I'm posting from the Openstack community, to let you know that we are seriously considering moving the Openstack platform to make use of the PyMySQL driver as the default MySQL driver for Openstack.   The rationale for moving to PyMySQL from MySQL-Python comes down essentially to PyMySQL's ability to be eventlet/gevent monkeypatched, its Python 3 support, its availability on Pypi, as well as its generally active community and development pace.

Within Openstack-land, nothing really happens without some level of consensus around things, so in order to make PyMySQL a known quantity I've written up a summary of the MySQL driver situation here: https://wiki.openstack.org/wiki/PyMySQL_evaluation.   This document goes over the drivers that are available and then goes into a dive of PyMySQL's source code and documentation.   This is meant to be a constructive critique, so I ask that as you read it, note that virtually all of the various "issues" reported are documented in the spirit of how minor and quickly fixable they are.   This document is focused around the potential for improvement of the PyMySQL driver, which has already proven itself as potentially the most promising MySQL driver for Python right now.

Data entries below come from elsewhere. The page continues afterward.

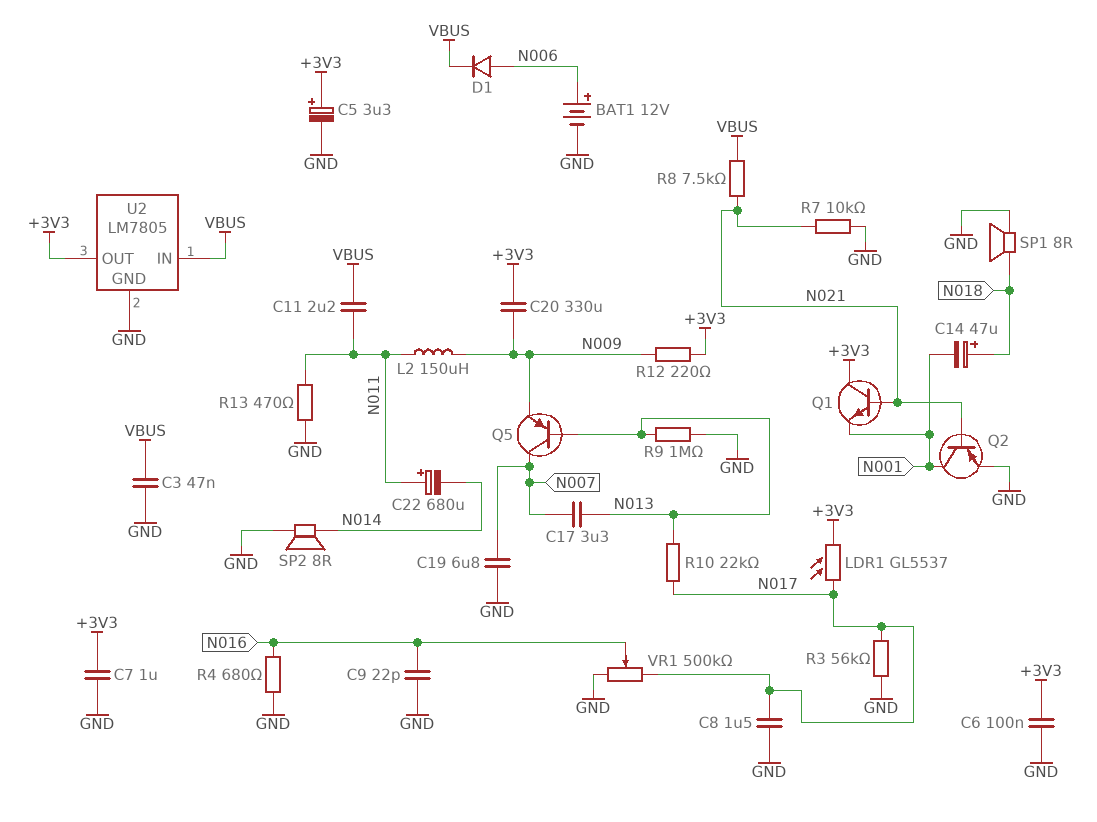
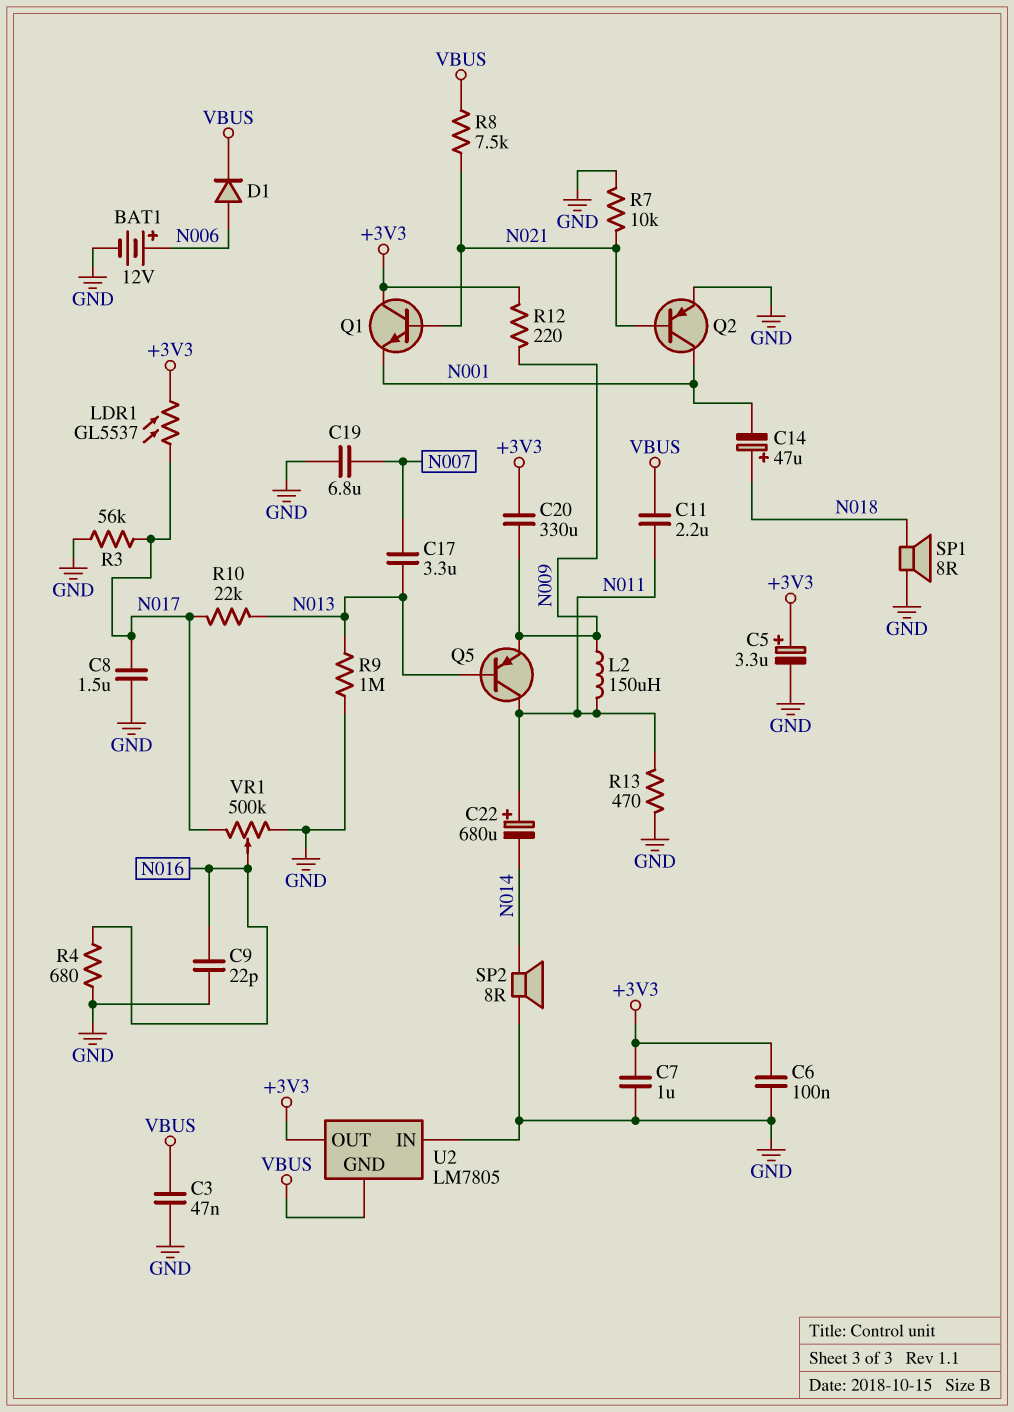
Q5: PNP (B N013, C N007, E N009) -> PNP (B N013, C N011, E N009)
U2 pin GND: GND -> VBUS
U2 pin IN: VBUS -> GND

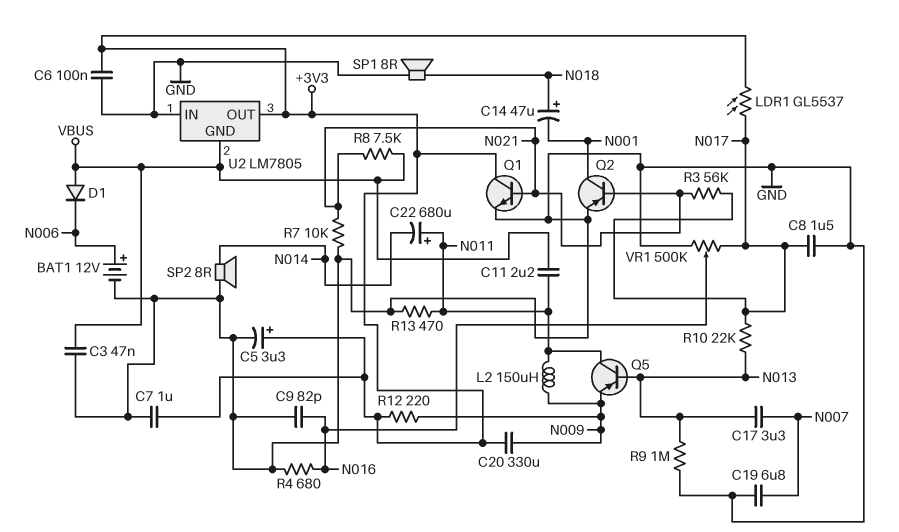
C9: 22pF (GND, N016) -> 82pF (GND, N016)
D1: diode (A N006, K VBUS) -> diode (A VBUS, K N006)
Q1: NPN (B N021, C +3V3, E N001) -> NPN (B N021, C +3V3, E GND)
R3: 56k (GND, N017) -> 56k (N017, N021)

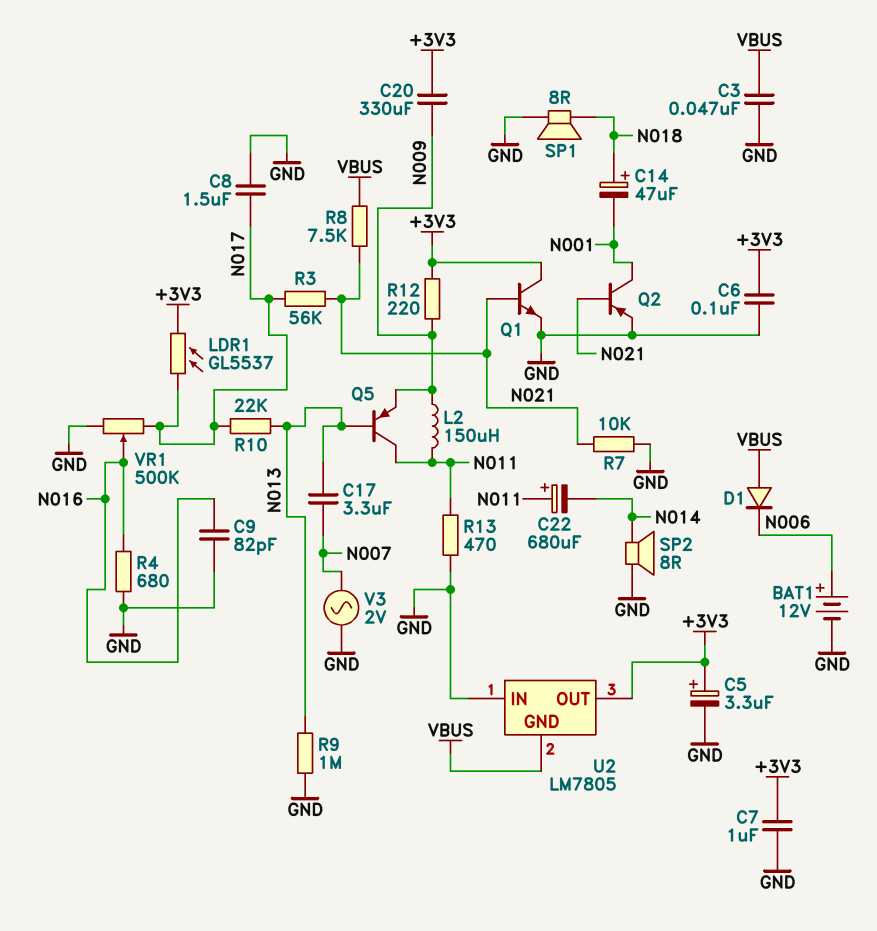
C11: 2.2uF (N011, VBUS) -> none
C19: 6.8uF (GND, N007) -> none
V3: none -> AC 2V (GND, N007)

As the creator/maintainer of SQLAlchemy, I've already been working with PyMySQL since 2010 when I first got a patch for a SQLAlchemy support.  Now that I've looked a bit at PyMySQL, I have all kinds of ideas for improving it.  However, it's not my project!  So one thing I ask is that when reviewing my evaluation, maybe give me a heads up on how open the PyMySQL project would be towards pull requests in the areas of tests, documentation, and performance improvements, if me or others started sending pull requests along.     I'd also be curious longer term what the PyMySQL project's appetite would be for things like optional C speedups (like those that SQLAlchemy has for data processing result rows) as well as more APIs for explicit async support (it's general knowledge that I'm not particularly enthusiastic about the async case, but we do really need DBAPIs to begin taking this use case more seriously).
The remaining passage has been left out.